Sion n'a pas peur des hooligans

Le FC Sion accueille Xamax jeudi pour un match de barrage.

«C'est clair qu'on sera là, mais on ne s'attend pas à quelque chose d'exceptionnel», assure le porte-parole de la police valaisanne, Jean-Marie Bornex. Et de relever qu'en cas de victoire les forces de l'ordre sont habituées, «après toutes ces Coupes de Suisse», à canaliser la liesse à Sion. La police ne craint pas beaucoup la casse de la part de l'équipe qui perdra. «On espère un fair-play et un respect exemplaires», glisse le porte-parole. Les éventuels fauteurs de troubles s'exposent à la «tolérance zéro».
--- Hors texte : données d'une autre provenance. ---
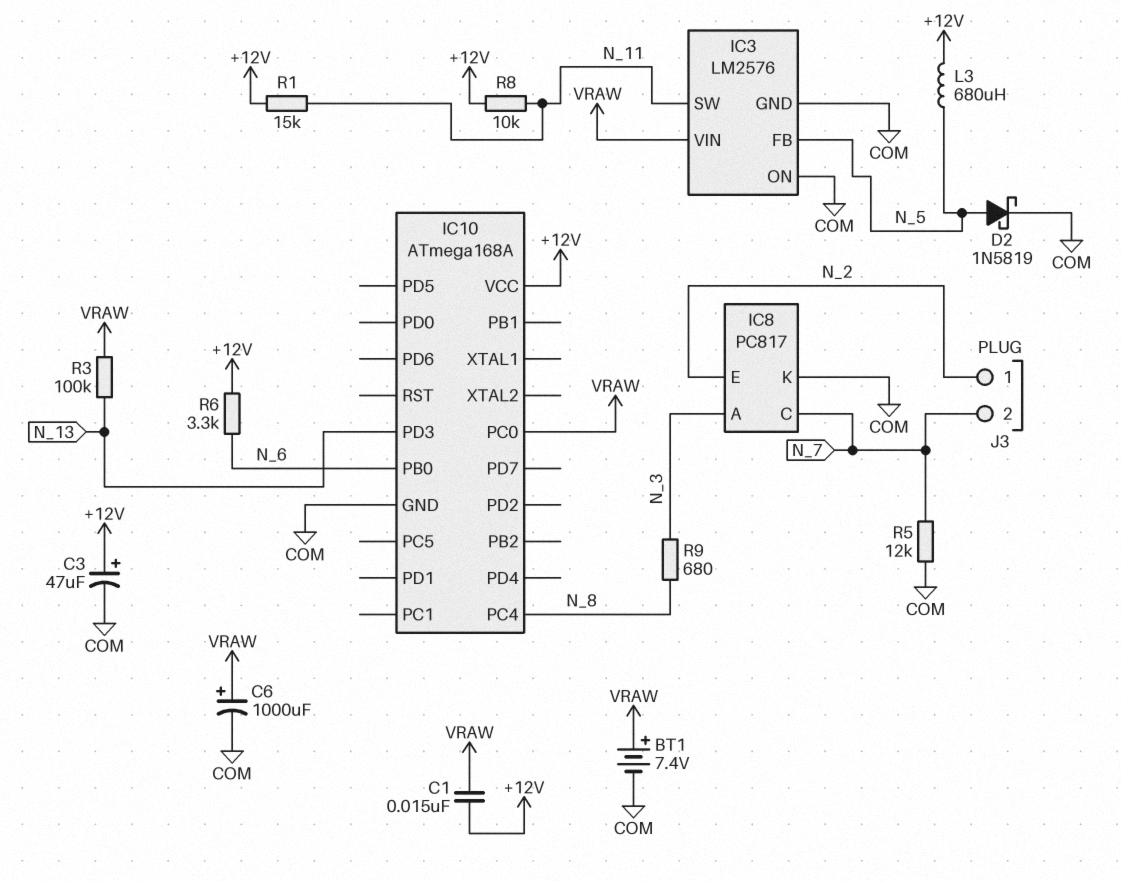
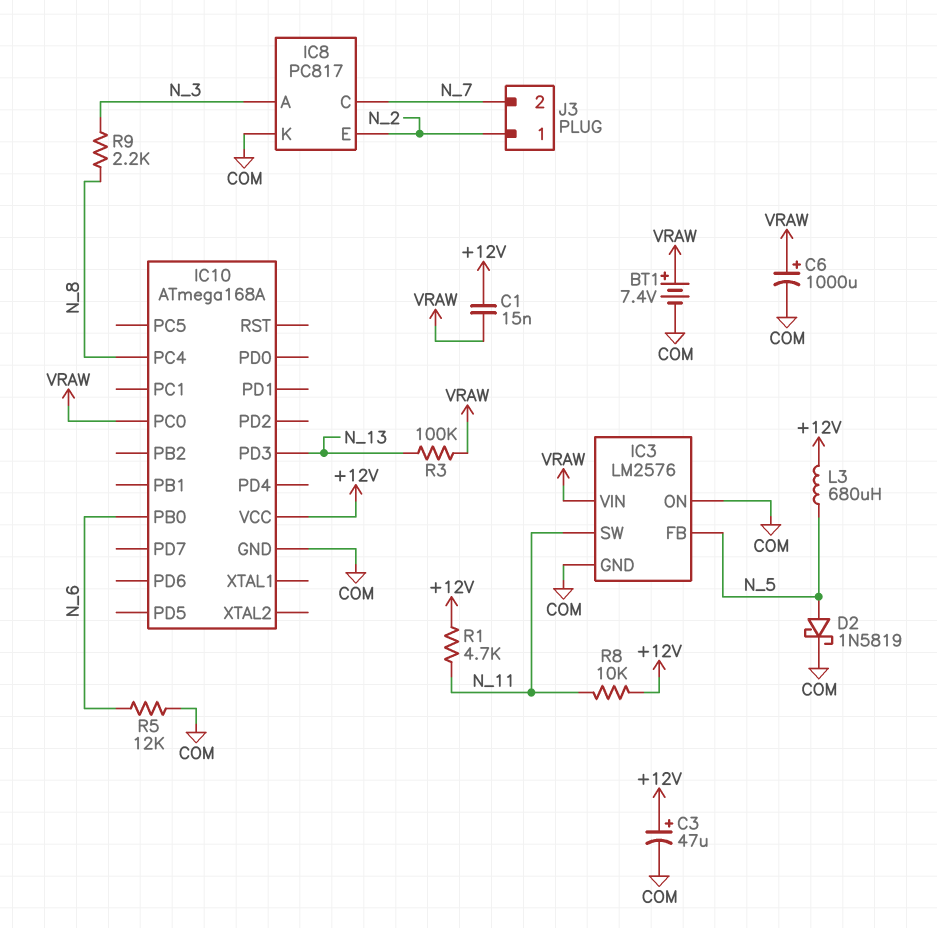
R1: 15k (+12V, N_11) -> 4.7k (+12V, N_11)
R5: 12k (COM, N_7) -> 12k (COM, N_6)
R6: 3.3k (+12V, N_6) -> none
R9: 680 (N_3, N_8) -> 2.2k (N_3, N_8)

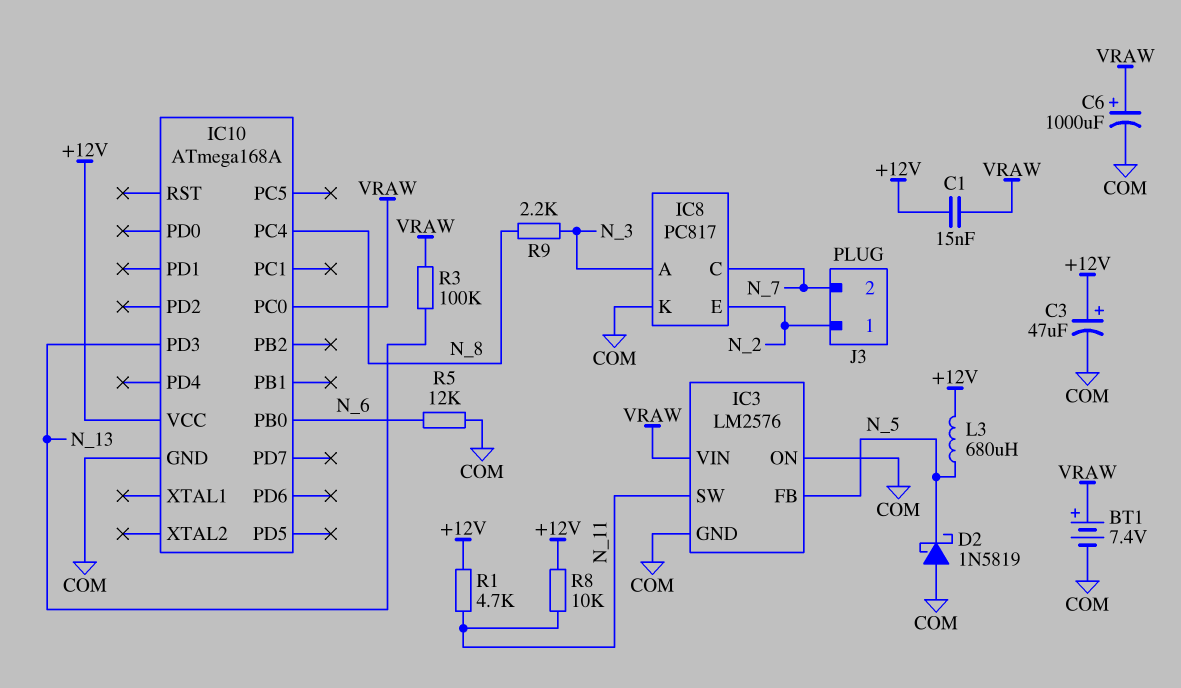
D2: schottky 1N5819 (A N_5, K COM) -> schottky 1N5819 (A COM, K N_5)

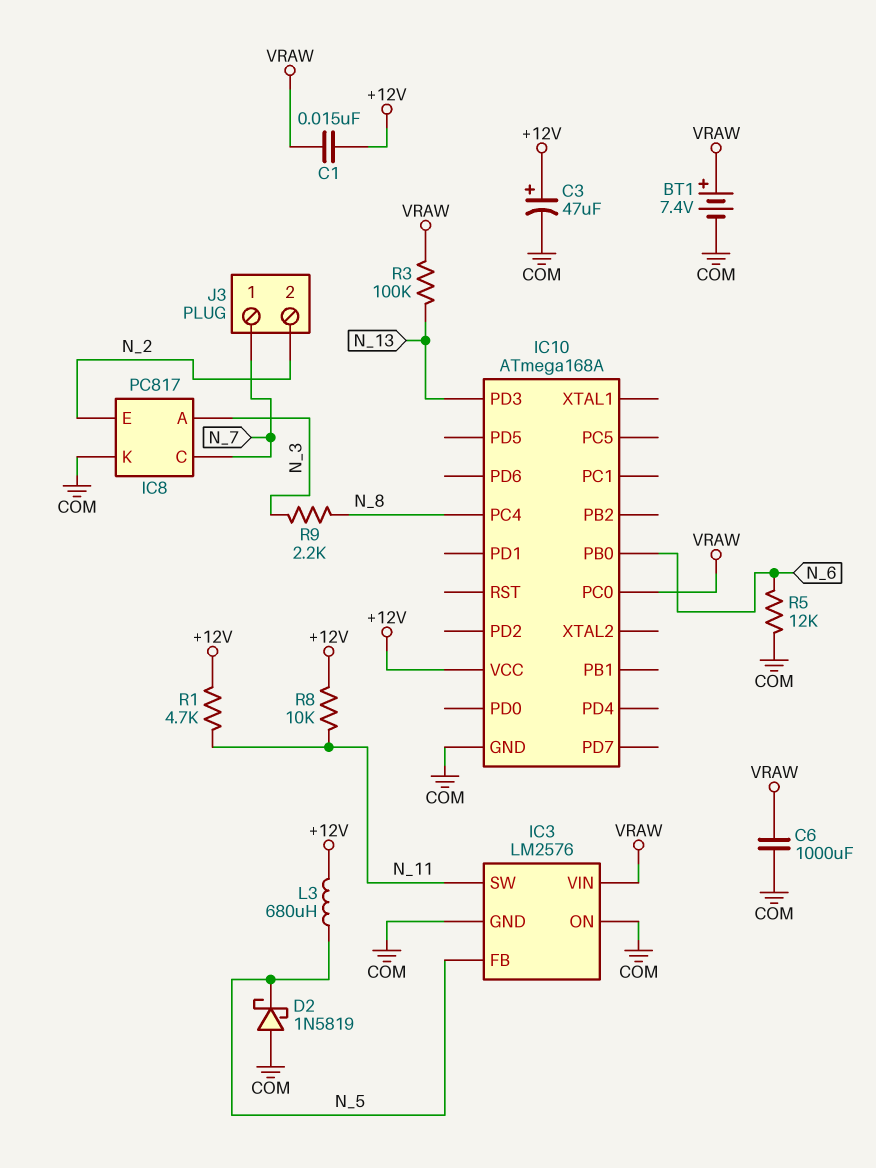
C6: 1000uF (plus VRAW, minus COM) -> 1000uF (COM, VRAW)
J3 pin 1: N_2 -> N_7
J3 pin 2: N_7 -> N_2

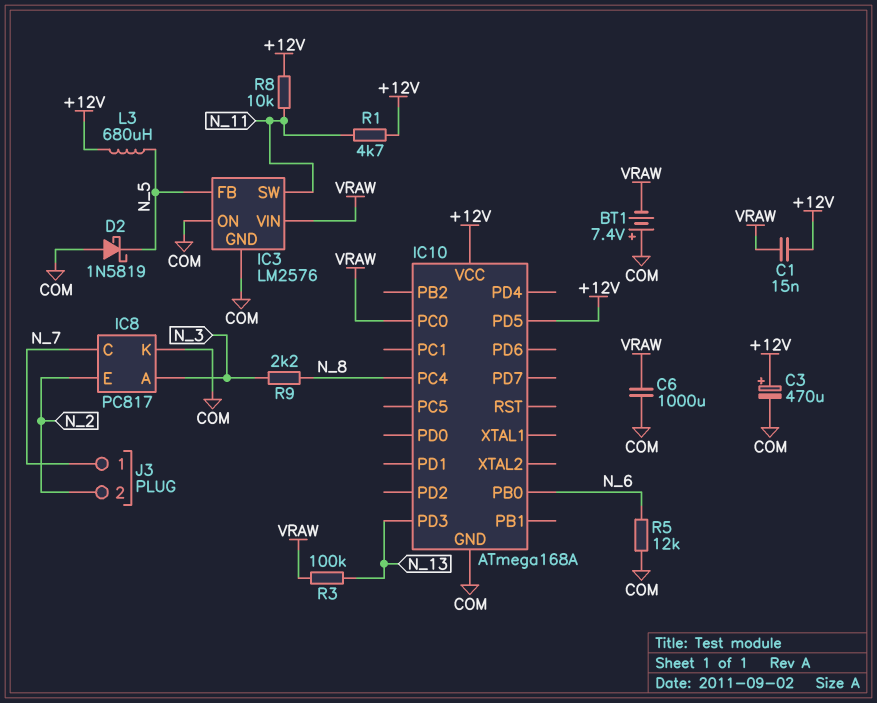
BT1: 7.4V (plus VRAW, minus COM) -> 7.4V (plus COM, minus VRAW)
C3: 47uF (plus +12V, minus COM) -> 470uF (plus +12V, minus COM)
IC10 pin PD5: none -> +12V

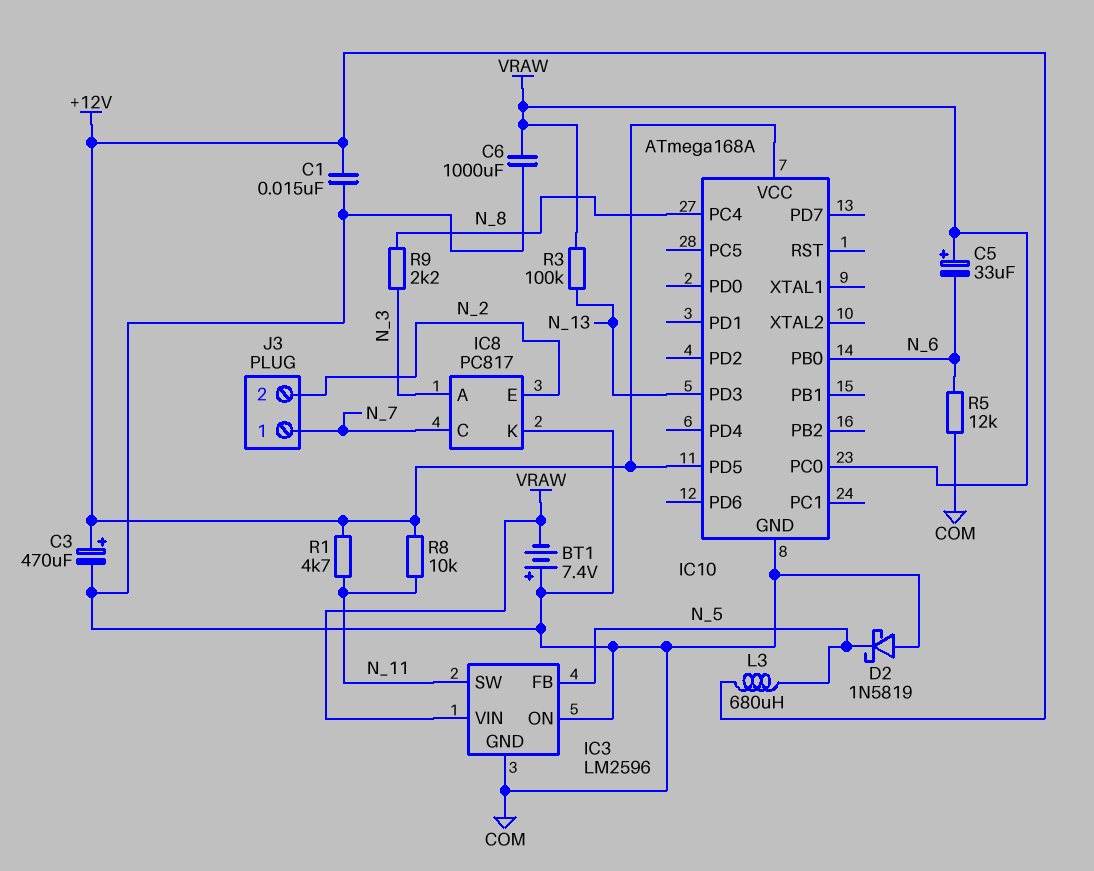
C1: 15nF (+12V, VRAW) -> 15nF (+12V, COM)
C5: none -> 33uF (plus VRAW, minus N_6)
IC3: LM2576 -> LM2596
Reste que la Suisse romande n'échappe pas à l'évolution constatée chez les voisins alémaniques. La Chaux-de-Fonds, qui accueille Xamax pendant la construction du nouveau stade de la Maladière, à Neuchâtel, est aux premières loges pour en parler.

«On a besoin de 60 à 70 policiers lors des matches à risque, contre 5-6 agents il y a quatre ans», explique Rémy Gognat, porte-parole de la cité horlogère. «En termes de coûts, cela revient à 40 000, voire à 50 000 fr. par match», estime-t-il. Le Chaux-de-Fonnier renvoie la balle à la Swiss Football League: «Ce n'est pas uniquement aux collectivités publiques d'assumer la casse. Certes, on tire aussi profit d'avoir une bonne équipe, mais cela nous coûte rudement cher.»